While this is the case, it does not by any means follow that the defendant is not liable for the illegal seizure of the plaintiff's property. Even when the proceedings are set aside for mere irregularity, the party at whose instance they are instituted is liable when they result in injury to the rights of another.
In the case of Foster v. Gault, 2 McM., 335, 338, the Court uses this language: "There is a wide distinction between those who issue, or procure to be issued, an irregular process. The magistrate might sometimes be liable — the party procuring the process to be issued would in general be liable — but the ministerial officer, whose duty it is to execute it, is justifiable, unless the process be void, and not merely voidable." The principle is thus stated in McCool v. McCluny, Harp., 486, 488, by Colcock, in delivering the opinion of the Court: "I lay it down as a general rule, that where the act is illegal, and the injury proceeds directly from the act, trespass is the proper action; for although there is no actual force, yet in all illegal acts there is implied force, and all illegal acts are contra pacem.
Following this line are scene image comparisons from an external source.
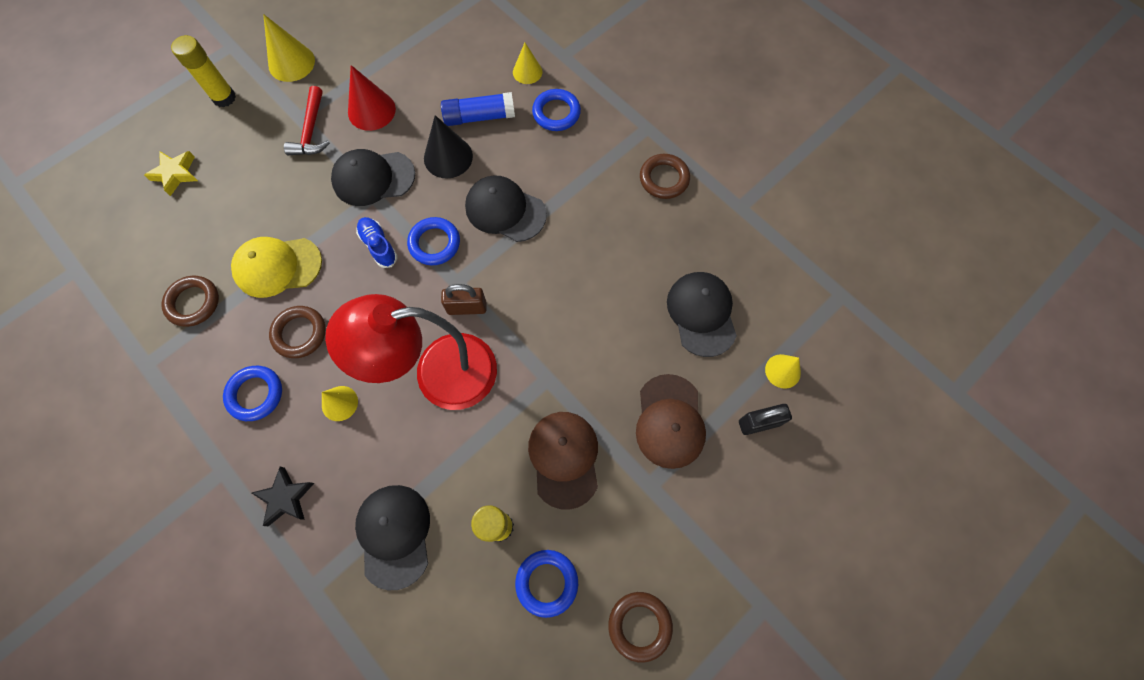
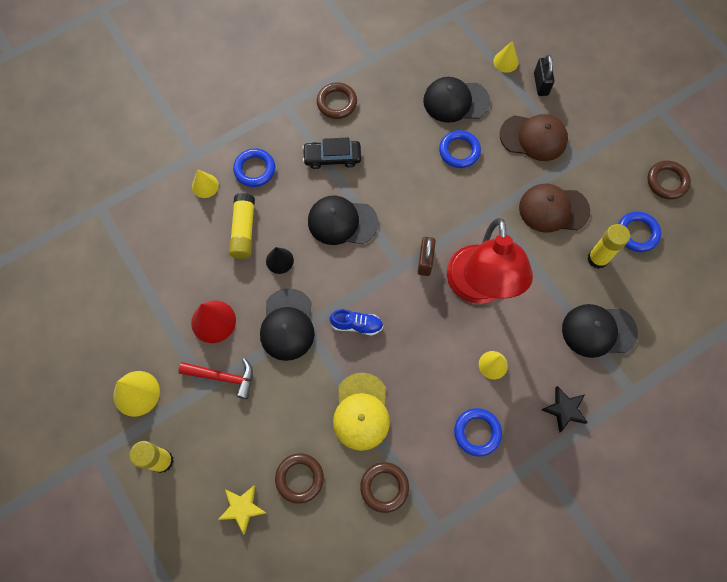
camera: 80 degrees left, 0 degrees up
(300, 333) = (428, 394): brown ring -> brown ring (299, 478)
(379, 246) = (356, 325): blue shoe -> blue shoe turned 150 degrees counterclockwise
(434, 243) = (362, 280): blue ring -> blue ring (459, 151)
(448, 157) = (279, 260): black cone -> black cone, size x0.64
(479, 117) = (243, 231): blue glue stick -> yellow glue stick
(505, 210) = (342, 222): black cap -> black cap turned 60 degrees clockwise
(588, 186) = (332, 157): none -> black car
Here the arrest was illegal; the process was irregular and void; the party is, therefore, entitled to his remedy; against whom shall he proceed? Not against the officer, because he could not inquire into the regularity of the process. On its face it appeared to be in usual form; he must then proceed to the source from whence the process proceeded, which is the plaintiff who caused the ca. sa. to issue. It is objected that he was not personally present; the act, therefore, as to him, was not immediate; but the answer is the execution, is the instrument which inflicts injury, and the officer is the medium through which it passes. The defendant gave the impetus, and he is constructively present."
For a stronger reason the party is liable who procures the issuing of process which is not only void upon its face, but accompanied with malice. The seizure of the plaintiff's property under the void process was a conversion. See concurring opinion in Holliday v. Poston, 60 S.C. 103, 38 S.E., 449; Prater v. Wilson, 55 S.C. 468, 33 S.E., 561, and Ry. Co. v. Sarratt, 58 S.C. 98, 36 S.E., 504. The foregoing authorities clearly show that the ground upon which the nonsuit was granted is untenable.
The defendant gave notice that he would ask that the nonsuit be sustained upon the two additional grounds which were overruled by the presiding Judge. Even if the warrant was issued without malice and without probable cause, the defendant would nevertheless be liable for the conversion of the plaintiff's property, if the testimony sustains the allegations of the complaint. If the conversion was accompanied with malice the damages would be thereby enhanced. Welborn v. Dixon, 70 S.C. 108.
It is the judgment of this Court, that the order of nonsuit be set aside, and the case remanded to the Circuit Court for a new trial.